What Size Comet Would Be Catastrophic
Not every comet impact would be an extinction-level event. A comet under about 100 meters across would likely break apart in the atmosphere, producing an airburst similar to the 1908 Tunguska event but more energetic. Damaging, certainly, but localized.
A comet between 100 meters and 1 kilometer would cause regional to continental-scale destruction. If it hit an ocean, the tsunamis alone could devastate coastlines thousands of kilometers away. A land impact would destroy an area the size of a small country and inject enough dust to cool the climate noticeably for a year or two.
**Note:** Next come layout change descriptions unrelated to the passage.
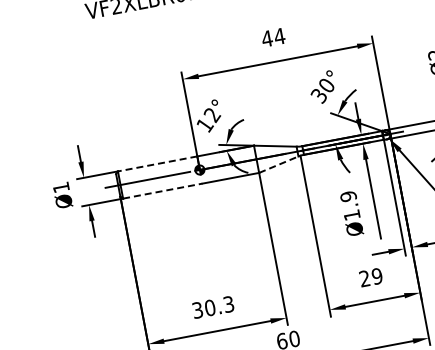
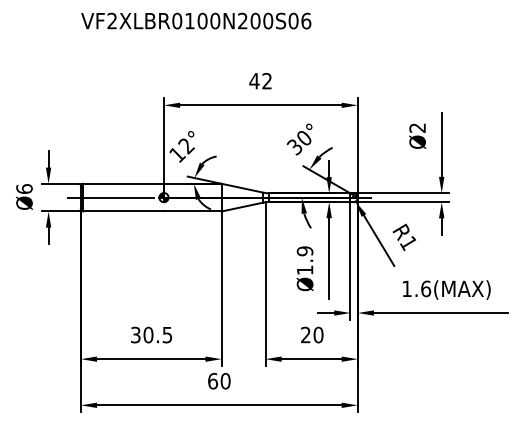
text: (278, 35) -> (266, 80), 44 -> 42
line: (157, 163) -> (123, 183), dashed -> solid
line: (278, 164) -> (242, 206), dashed -> solid
text: (61, 186) -> (24, 188), Ø1 -> Ø6
line: (163, 190) -> (124, 211), dashed -> solid
text: (377, 276) -> (318, 335), 29 -> 20
text: (228, 303) -> (167, 334), 30.3 -> 30.5

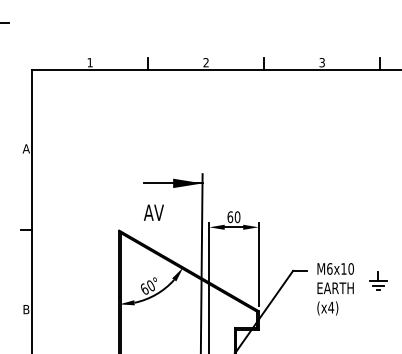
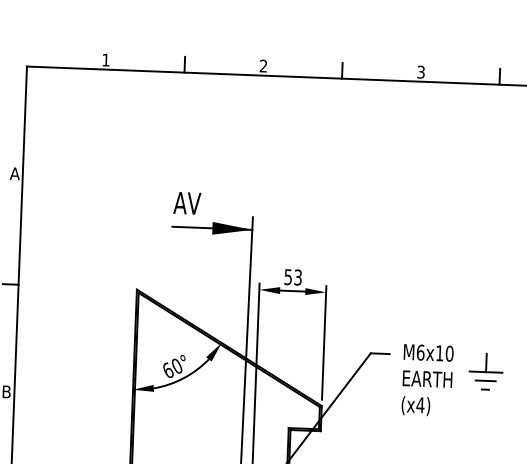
text: (153, 212) -> (186, 202), moved
text: (233, 217) -> (292, 277), 60 -> 53
part: (378, 280) -> (486, 370), size x1.43

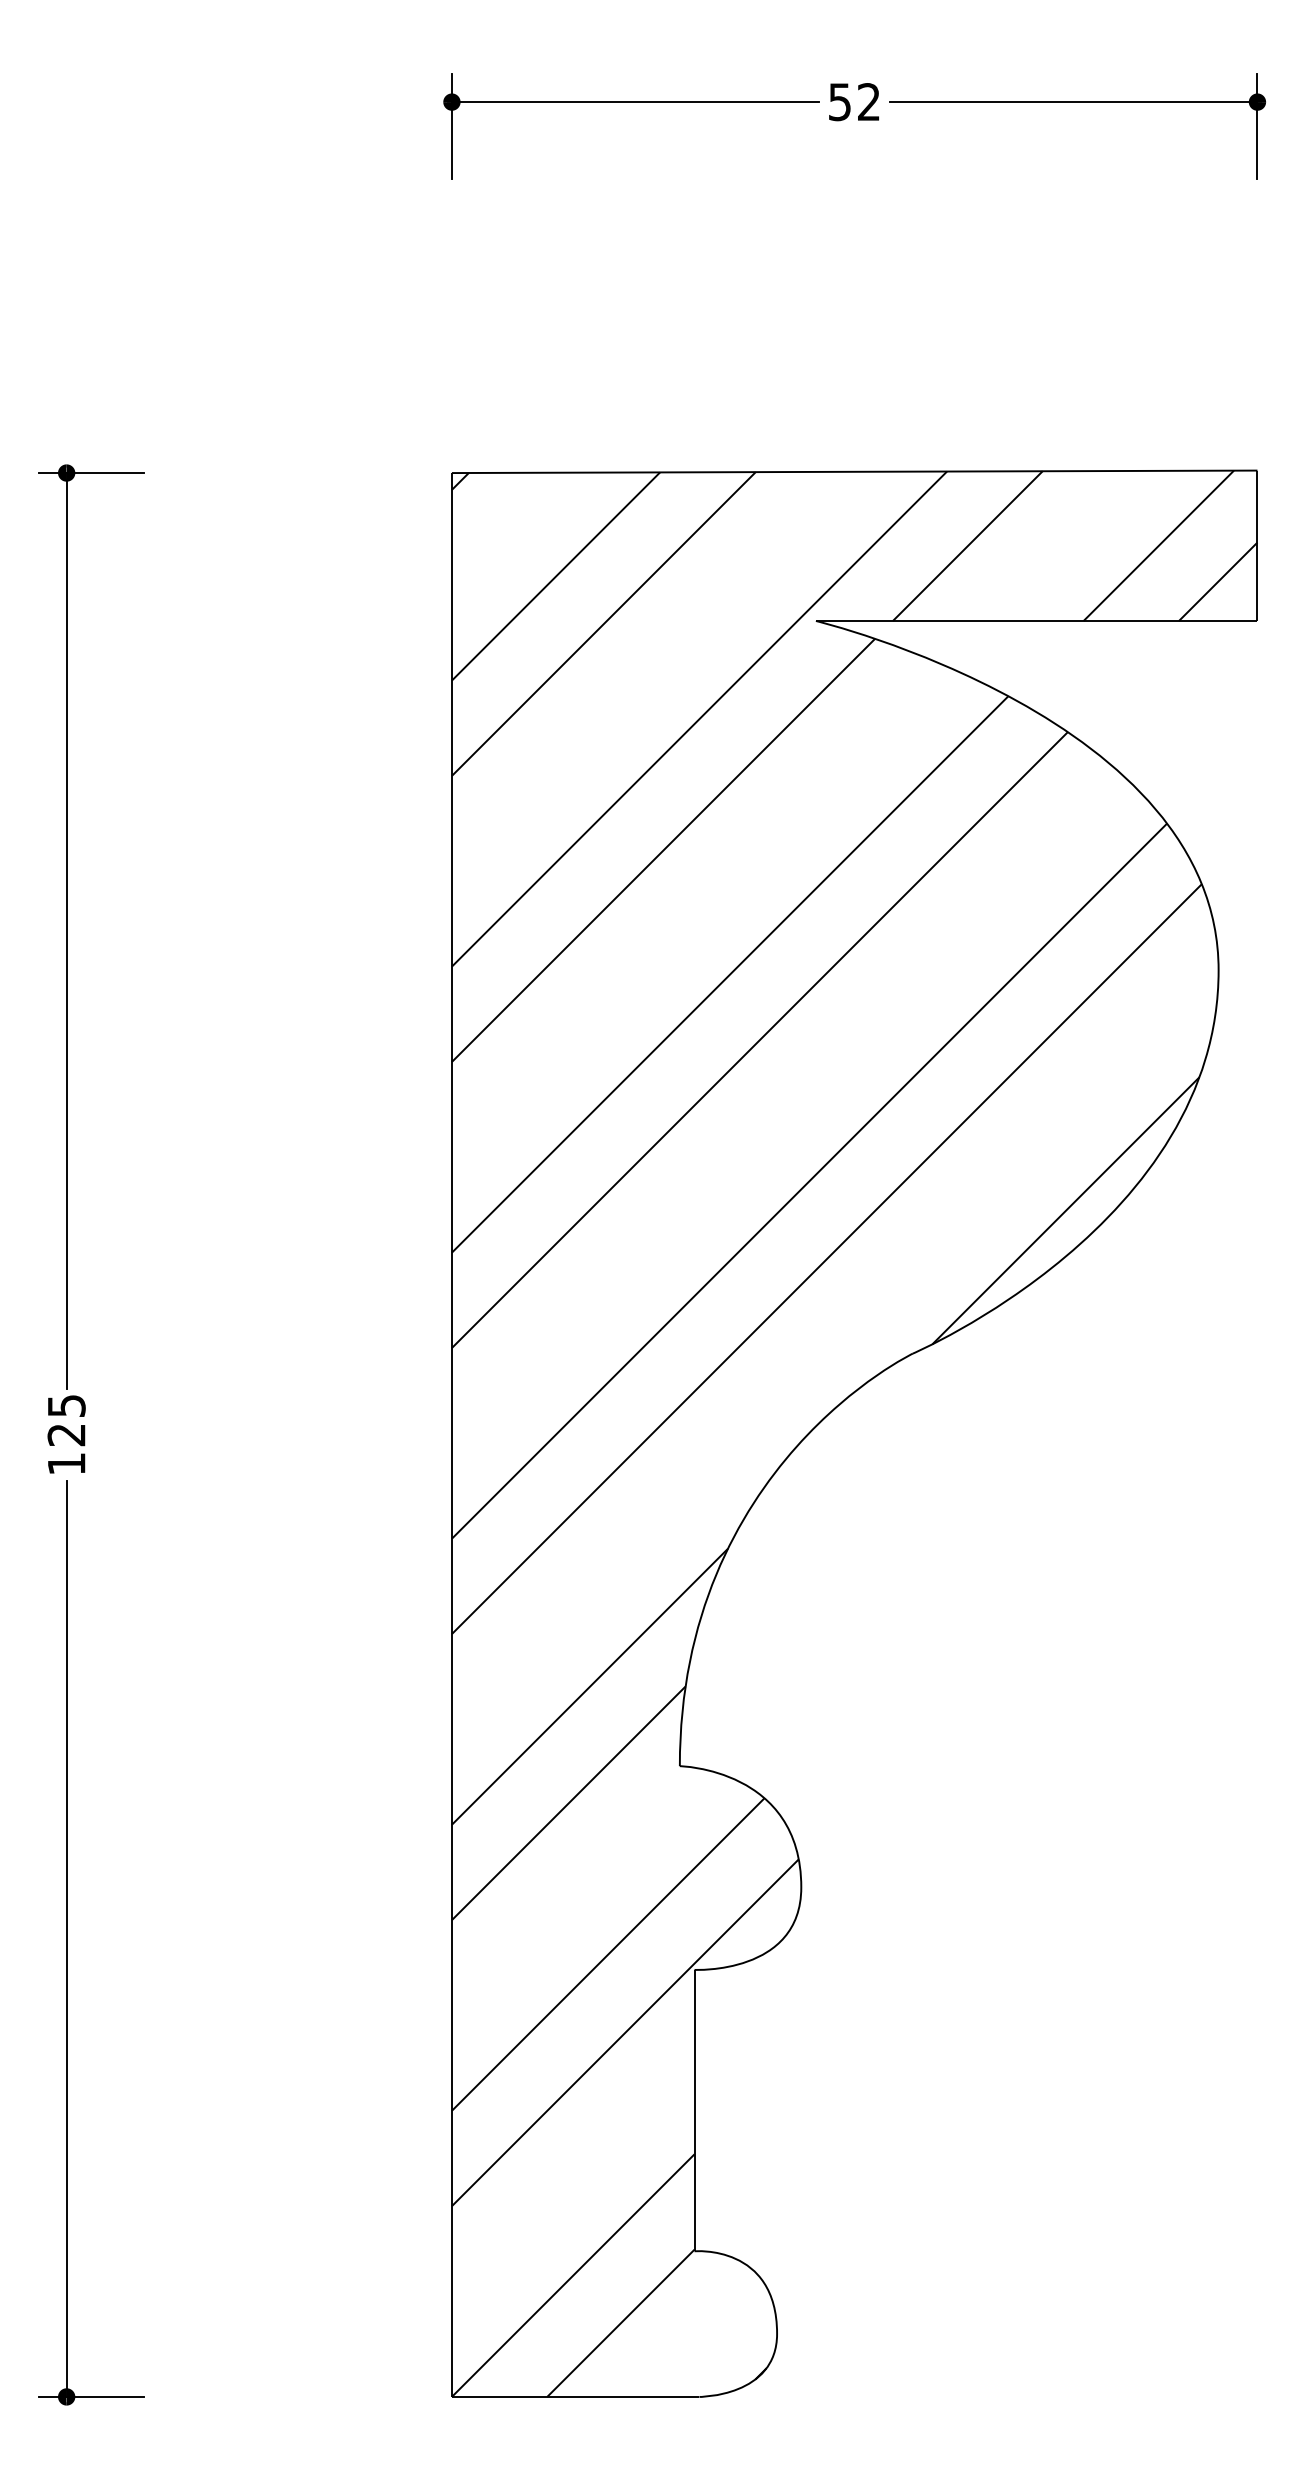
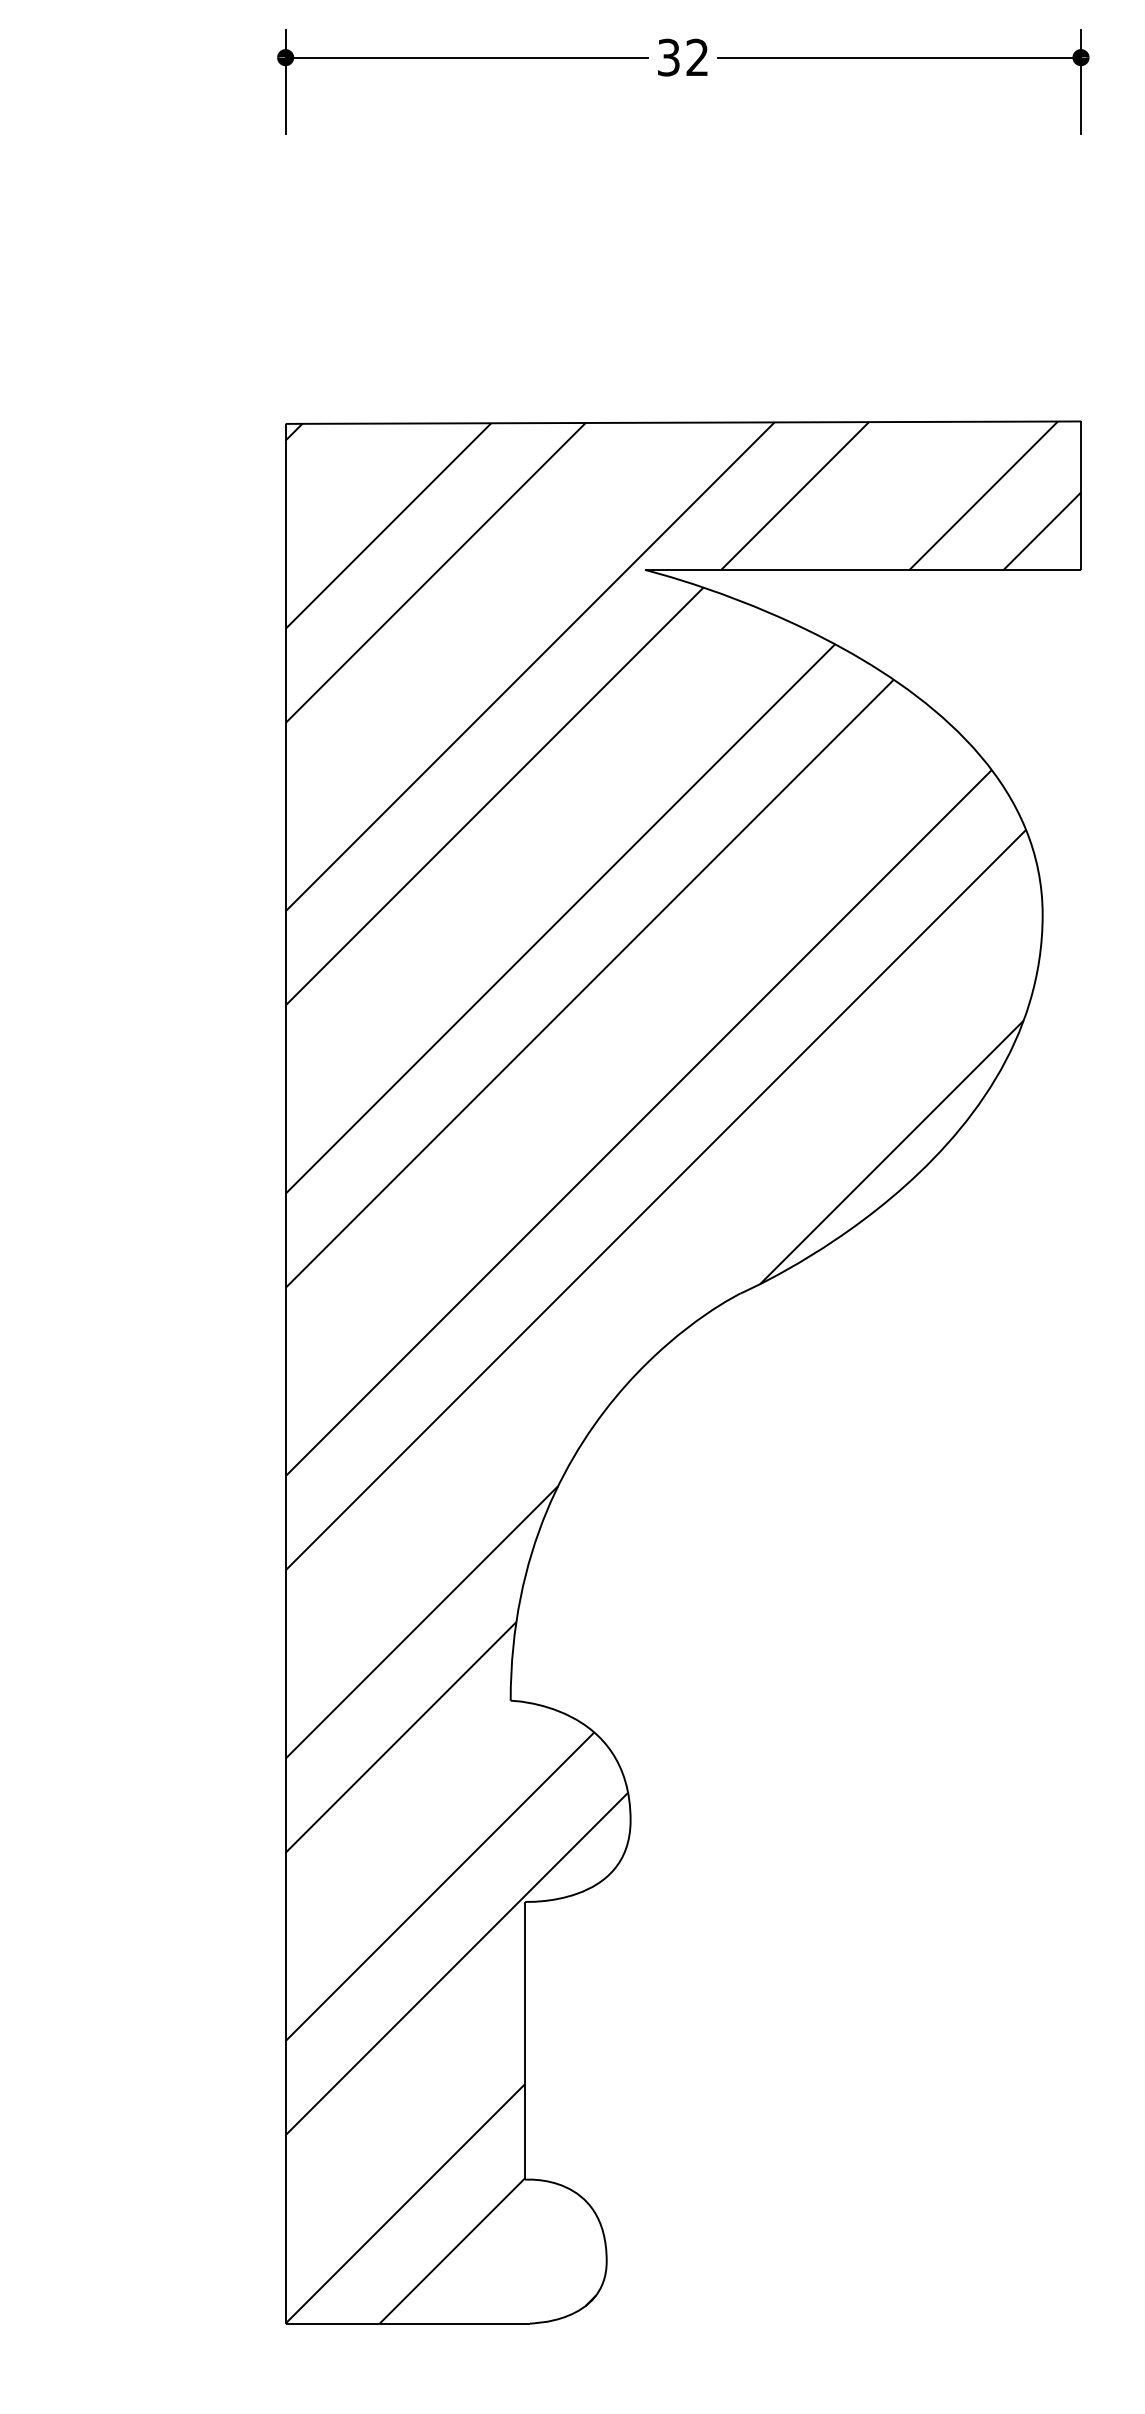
text: (839, 101) -> (668, 57), 52 -> 32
Once you reach 1 kilometer and above, the consequences go global. Fires, dust, and soot block sunlight worldwide. Agriculture collapses. At 10 kilometers, you’re looking at a mass extinction comparable to or worse than the one that ended the Cretaceous period. Civilization as we know it would not survive a 10-kilometer comet impact intact, and recovery, for whatever species remained, would take millions of years to restore anything resembling the biodiversity that existed before.